Abiraterone acetate (AA) or docetaxel (D) in metastatic castration-sensitive prostate cancer (mCSPC): A systematic review and network meta-analysis of randomized clinical trials (RCTs).

Abstract

243 Background: AA and D have been shown in separate trials to increase overall survival in patients with mCSPC compared to Androgen Derivation Therapy (ADT). In the absence of head to head clinical trials and to provide clinical guidance, we performed an indirect comparison of AA and D using network meta-analysis. Methods: We performed a search of MEDLINE, EMBASE, Cochrane Library, and Cochrane Central Register of Controlled Trials to identify relevant clinical trials. Collected data included hazard ratio and confidence interval (CI) for Overall Survival (OS) and number of adverse events in each study arm. Risk for bias was assessed using the Cochrane Collaboration’s tool. Bayesian network meta-analysis was conducted using WinBUGS 1.4.3 software (MRC Biostatistics Unit, Cambridge, UK) to perform an indirect comparison of D and AA. Results: Five clinical trials were included in this analysis. Two trials (LATITUDE, STAMPEDE) compared AA to ADT and three trials (CHAARTED,STAMPEDE, GETUG-AFU 15 study) compared D to ADT. Results from both fixed effect and random effect network meta-analyses for the primary outcome (OS) revealed no statistical significance between AA and D (HR 0.81,95%CI 0.65-1.01; HR 0.81, 95%CI 0.40-1.82) respectively. Comparatively, abiraterone had statistically significant fewer events of anemia (OR 0.14,95%CI 0.08-0.23), neutropenia (OR 0.06,95%CI 0.03-0.12), peripheral edema (OR 0.21,95%CI 0.09-0.44), dyspnea (OR 0.22,95%CI 0.08-0.51), nausea (OR 0.09,95%CI 0.02-0.24), diarrhea (OR 0.06,95%CI 0.02-0.15), constipation (OR 0.25,95%CI 0.11-0.53), and fatigue (OR 0.12,95%CI 0.07-0.20).

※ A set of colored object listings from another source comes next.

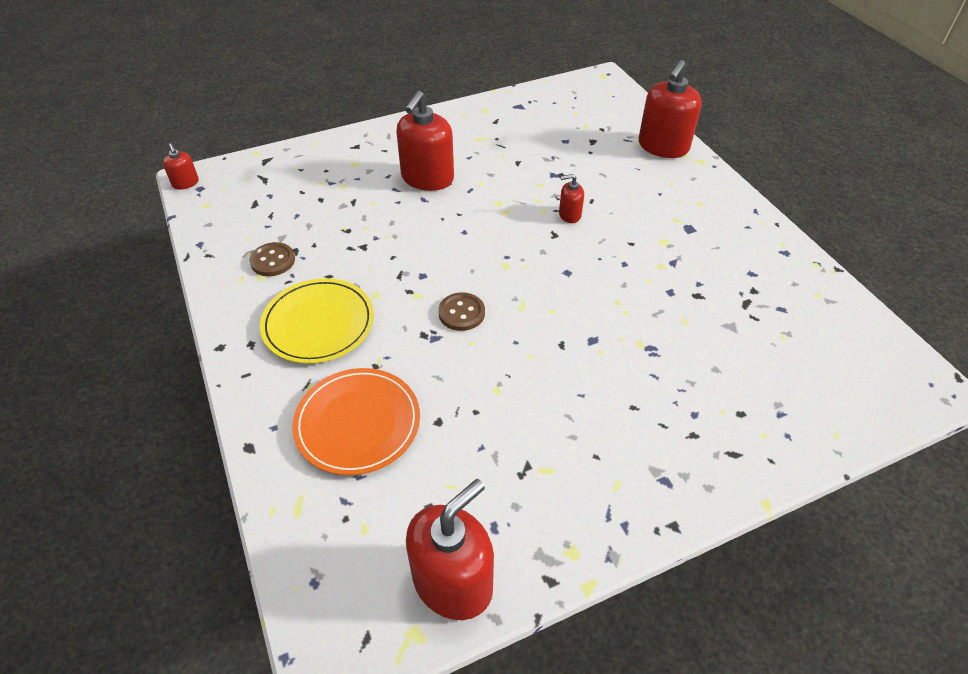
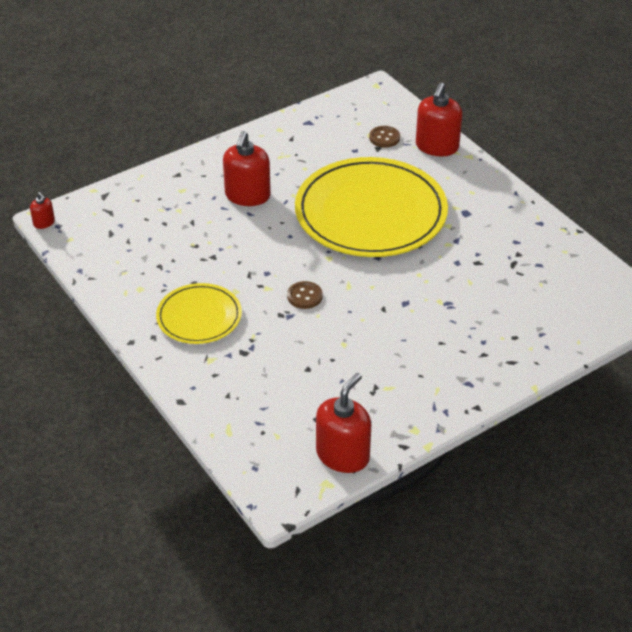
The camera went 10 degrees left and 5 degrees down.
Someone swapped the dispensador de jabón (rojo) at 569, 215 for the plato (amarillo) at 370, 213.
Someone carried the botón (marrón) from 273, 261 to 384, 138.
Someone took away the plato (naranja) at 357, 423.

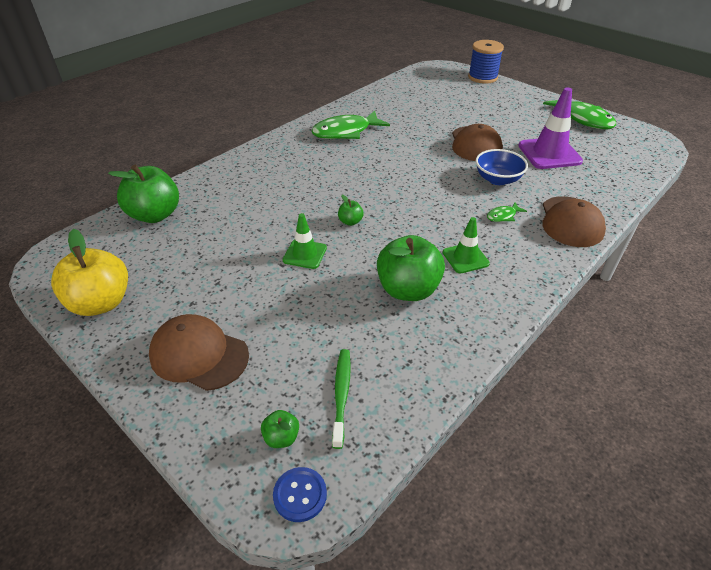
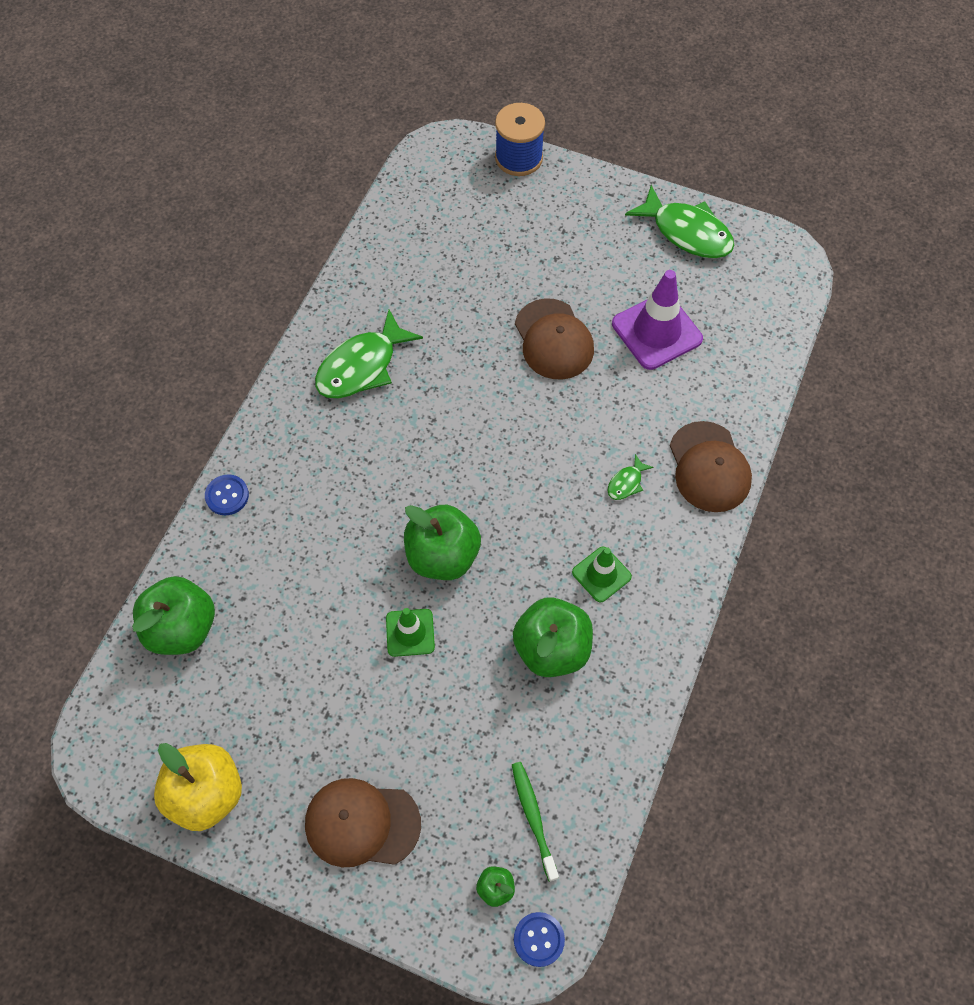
The camera went 20 degrees left and 20 degrees up.
Someone put down the botón (azul) at 227, 496.
Someone scaled the manzana (verde) at 350, 222 by 2.25.
Someone took away the cuenco (azul) at 497, 179.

AA had statistically significant more events of hot flashes (OR 3.85, 95% CI2.33-6.25). For other adverse events, both drugs were statistically similar. Conclusions: There is no difference in OS using AA for longer periods in CSPC than a regimen of a limited number of cycles of D. There are significant differences in side effect profile of these drugs. Further analyses are needed to determine cost effectiveness of AA vs D under consideration of comparative efficacy and safety.